Appellants also contest the award of attorneys’ fees. The determination of reasonable attorneys’ fees is left to the sound discretion of the trial judge. Davis v. Fletcher, 598 F.2d 469, 470 (5th Cir.1979); Norwood v. Harrison, 581 F.2d 518, 520 (5th Cir.1978). In this case, the award was made in consideration of detailed findings of fact upon each of the twelve Johnson factors,8 Johnson v. Georgia Highway Express, Inc., 488 F.2d 714 (5th Cir.1974), as is required by the law of this circuit. Gay v. Board of Trustees of San Jacinto College, 608 F.2d 127, 128 (5th Cir.1979); Morrow v. Dillard, 580 F.2d 1284, 1300-01 (5th Cir.1978); Norwood v. Harrison, 581 F.2d at 520. We may set this award aside only for a clear abuse of discretion. Welch v. University of Texas, 659 F.2d 531, 535 (5th Cir.1981); Norwood v. Harrison, 581 F.2d at 520; Weeks v. Southern Bell Telephone and Telegraph Co., 467 F.2d 95, 97 (5th Cir.1972).

Appellants raise three arguments against the propriety of the fees award: all of them are without merit. First, appellants claim that the trial court erroneously awarded fees for work hours expended on claims which were dismissed with prejudice. The theory that fee applications should be dissected into “winning” and “losing” hours with the latter being non-reimbursable contradicts the law of this circuit. In Jones v. Diamond, 636 F.2d 1364, 1382 (5th Cir.1981) (en banc), we held:

In fixing the fee, the district court should be mindful that in complex civil rights litigation . .. issues are overlapping and intertwined.... [T]he court must consider the relationship of the claims that resulted in judgment with the claims that were rejected and the contribution, if any, made to success by the investigation and prosecution of the entire case.

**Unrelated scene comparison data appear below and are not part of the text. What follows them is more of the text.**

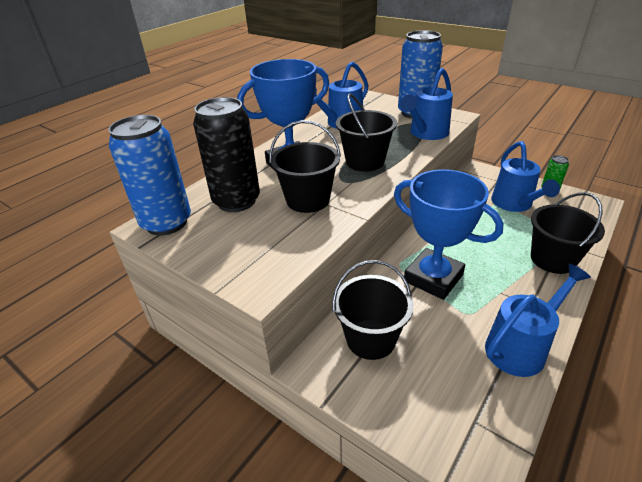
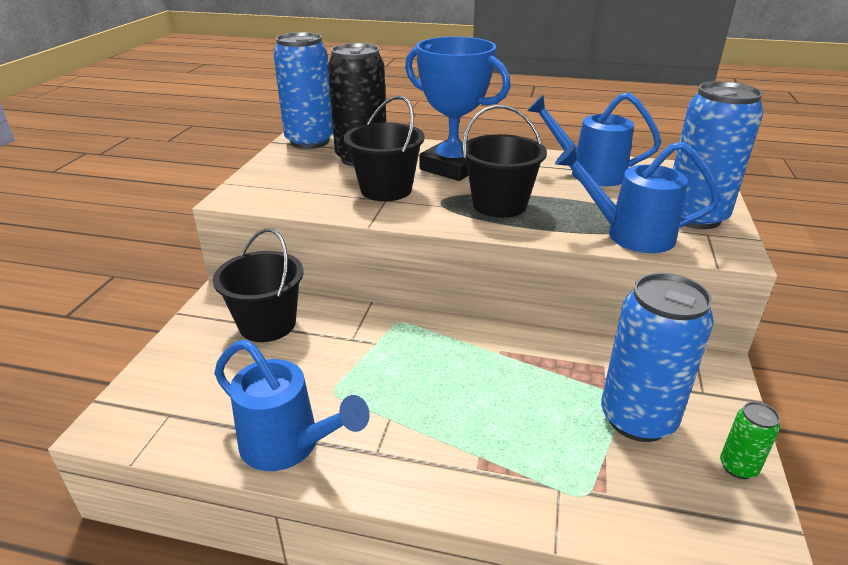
camera: 65 degrees right, 5 degrees down
(433, 278) = (389, 353): blue trophy -> none
(514, 204) = (637, 419): blue watering can -> blue can
(552, 259) = (502, 475): black bucket -> none

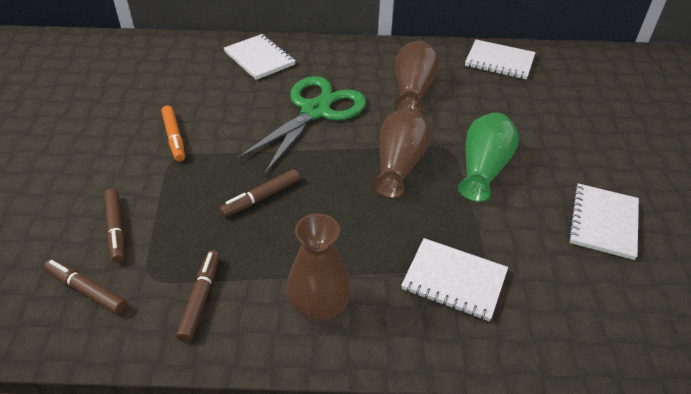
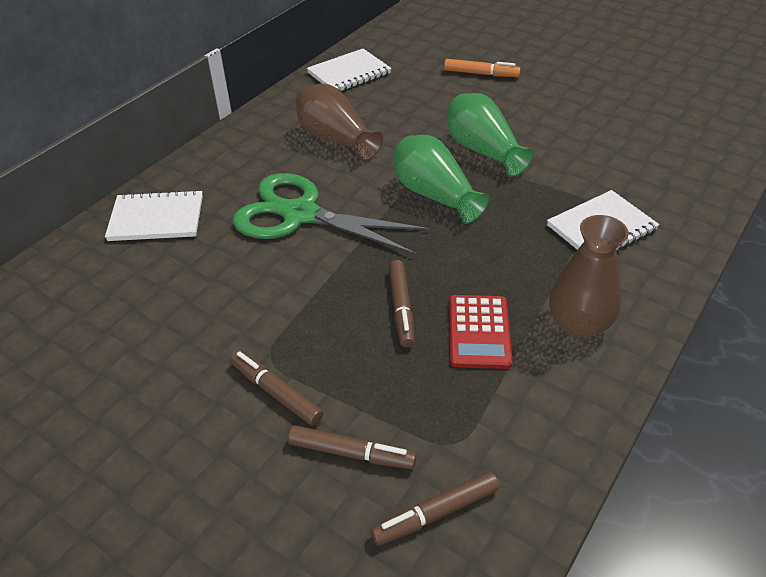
camera: 55 degrees left, 0 degrees up
(174, 137) = (230, 344): orange marker -> orange marker (480, 74)
(200, 299) = (515, 410): brown marker -> brown marker (276, 393)
(266, 248) = (479, 332): none -> red calculator
(315, 111) = (300, 214): green scissors -> green scissors turned 45 degrees counterclockwise
(399, 164) = (435, 195): brown vase -> green vase
(603, 222) = (591, 124): white notebook -> none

The district court applied the Jones rule, finding that plaintiffs’ claims “were intertwined in that they constituted logical, integrated parts of a single action challenging discrimination in the provision of municipal *1188services.” 521 F.Supp. at 301. The interrelationship of the seven contested services is patently apparent.9

Second, appellants argue that the district court did not take into consideration the fact that some of the items listed on the schedules of hours submitted by the two plaintiffs’ attorneys are similar or overlapping. This is not supported by the record. The court below gave detailed consideration to the work performed by each attorney and carefully balanced their respective contributions in computing the fees award. All attorneys who contribute their services to a case may be awarded reasonable attorneys’ fees. See, e.g., Tasby v. Estes, 651 F.2d 287 (5th Cir.1981) (authorizing the award of two fees even when work is partially duplicative). We find the award of fees to both Mr. Lipman and Ms. Gray to have been reasonable.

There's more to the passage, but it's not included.